While agape is the authentic Christian love, unconditional and unmotivated, eros is the sensual expression, the longing for a world of dreams and ideals, the intimate and the passionate kind of love we feel for others in order to fulfill our needs and desires. According to the author, the main historical individuals that demonstrate this differentiation are Augustine and Luther. Augustine believes that eros and agape belong together and creates a fusion of the two calling it caritas, while Luther distinctively separates agape as the true form of Christian love. This might be used as an argument in the Catholic-Protestant debate, which makes Catholicism and Protestantism two of the sub-themes in Agape and Eros.
Last Updated on May 8, 2015, by eNotes Editorial. Word Count: 309
The most fundamental theme of Nygren’s work treats one of the central questions of the Christian tradition: How much of this tradition is uniquely Christian and how much of it is a product of the classical culture in which Christianity developed and out of which the intellectual heritage of Western civilization emerged?

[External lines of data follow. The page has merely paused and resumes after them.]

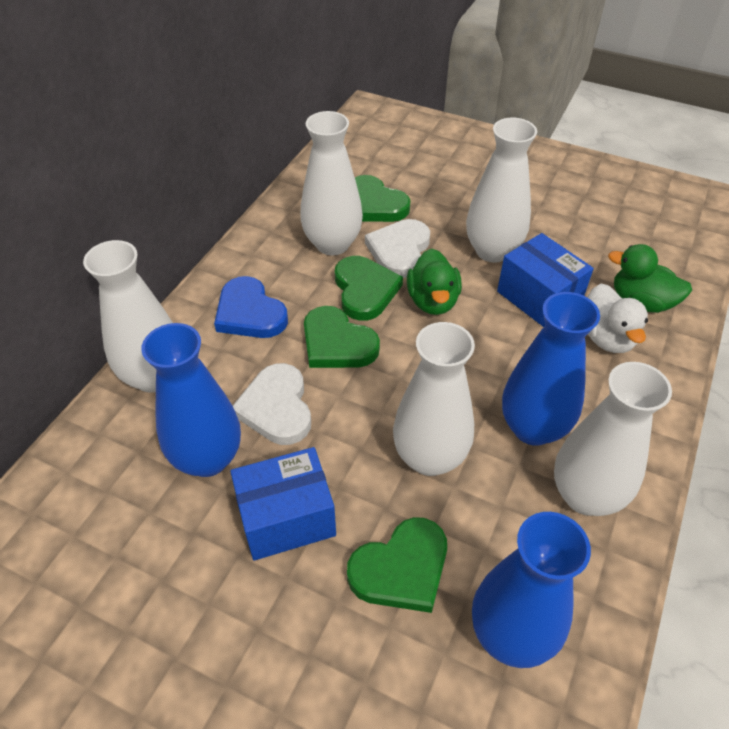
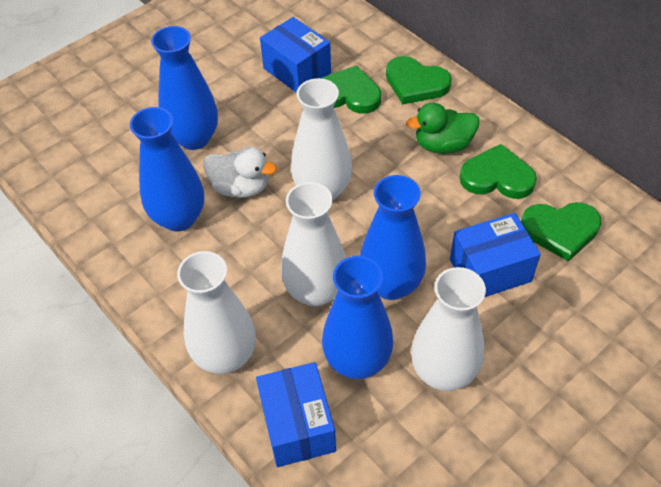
blue box: 2 -> 3
blue heart: 1 -> 0
blue vase: 3 -> 4
green duck: 2 -> 1
white heart: 2 -> 0
white vase: 5 -> 4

A related question is whether the values of Christianity are essentially the same as those held by pagans such as Plato and Aristotle or whether Christianity introduced a radically new set of values. Nygren answers that from the very earliest years Christianity has absorbed non-Christian ideas. Moreover, as the values associated with the Christian and non-Christian are utterly different, the values and views of Greco-Roman antiquity have introduced alien elements into Christianity.
In addition, Nygren identifies the concept of love as a fundamental motif, the distinguishing idea of Christianity. He recognizes that it is not always clear just what love means, though, and that dissimilar kinds of forces are identified by the use of the single English word. His contribution is to carefully consider the nature of Christian love and to distinguish it from other views of love.
The attempt to identify the uniquely Christian idea of love and to trace the intellectual history of this idea involves Nygren in a central confessional dispute. One of the Protestant objections to Catholicism was that the Catholic intellectual tradition had absorbed non-Christian influences and had therefore moved away from true Christianity. The Catholic hierarchy, similarly, was seen as a human effort to create a link to God through the Church structure, in place of the immediate descent of God’s love and grace to each individual. While Nygren does not explicitly criticize Catholicism, the ultimate characterization of Luther’s teachings as the return to agape makes Nygren a sophisticated advocate for the Protestant side of the Catholic-Protestant debate.